Home mortgages, car payments, college loans and credit card accounts have all combined to create a backbreaking financial burden for many individuals today. Although this is not necessarily a new situation it has, over the past four years, caused a lot of anguish and helped collapse what was once a thriving economy.

In Borrow - The American Way of Debt, Louis Hyman not only traces how consumer debt reached this point but also what might be done to reverse the mess.

The economic historian begins in the early 1900s with the financing of Henry Ford's Model T's to the securitization of mortgages leading up to the Great Depression. He then takes the reader up through the 1950s and the rise of department store credit and the borrowing mindset that it created.

Of course, the next big step was the popularity of the credit card.
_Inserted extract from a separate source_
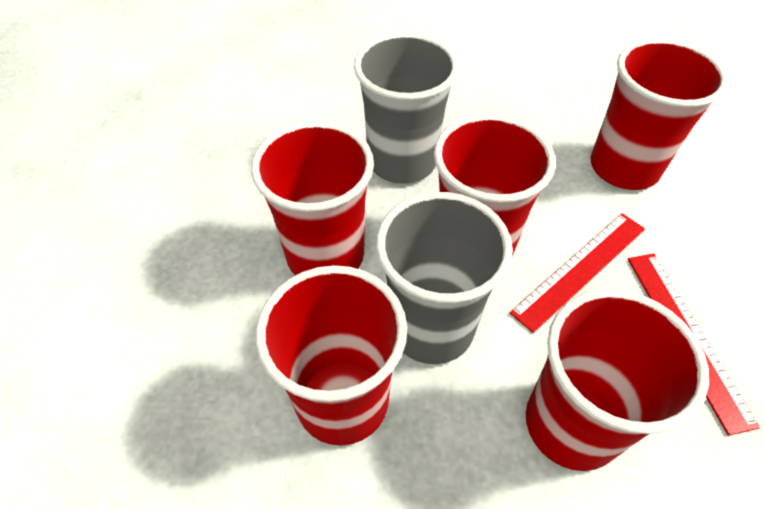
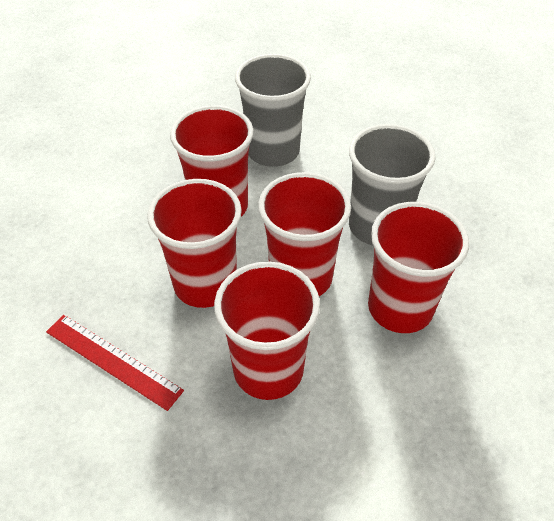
red ruler: 2 -> 1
The surge in the use of this borrowing tool coincided, according to the author, with the rise of the discount store and the fall of the department store.

'Discounters, such as Target, provided the convenience of department stores but at lower prices. Few discount stores, unlike all department stores, offered credit to their customers,' Hyman writes. 'At the same time, an old kind of retailer that had been sidelined by the department store in the nineteenth century reemerged: the specialty stores.'

The increased demand for cut rate, discounted or specialty goods necessitated another credit instrument the credit card! As debt grew to unfathomable levels, the financing sector grew by leaps and bounds. 'A dollar invested in debt made more money than a dollar invested in a factory,' explains the author. And, as he shows, 'the rising profitability of finance came at a devastating cost'.

From the Savings and Loan crisis of the 1980s and 1990s to the housing collapse and associated problems of today, we see that when mortgages became securities, the number of possible investors grew, as did the potential for abuse and other problems.

What does Hyman suggest as a way of avoiding similar problems in the future. 'Securitization needs to be a mechanism that encourages money to be invested in productive businesses, not consumer debt,' he writes. 'To save our economy, it must become easier for investors to lend to small business. Economic growth is small business growth.'

The author also believes that two new federal agencies need to be created. One would evaluate businesses the same way the FHA created standards for houses and the other would be an institution that coordinates the secondary market for the securitization of business loans.

You may not agree with Louis Hyman's suggested solutions for the creation of a better economic tomorrow, but his narrative of how we got to where we are today is definitely both informative and entertaining.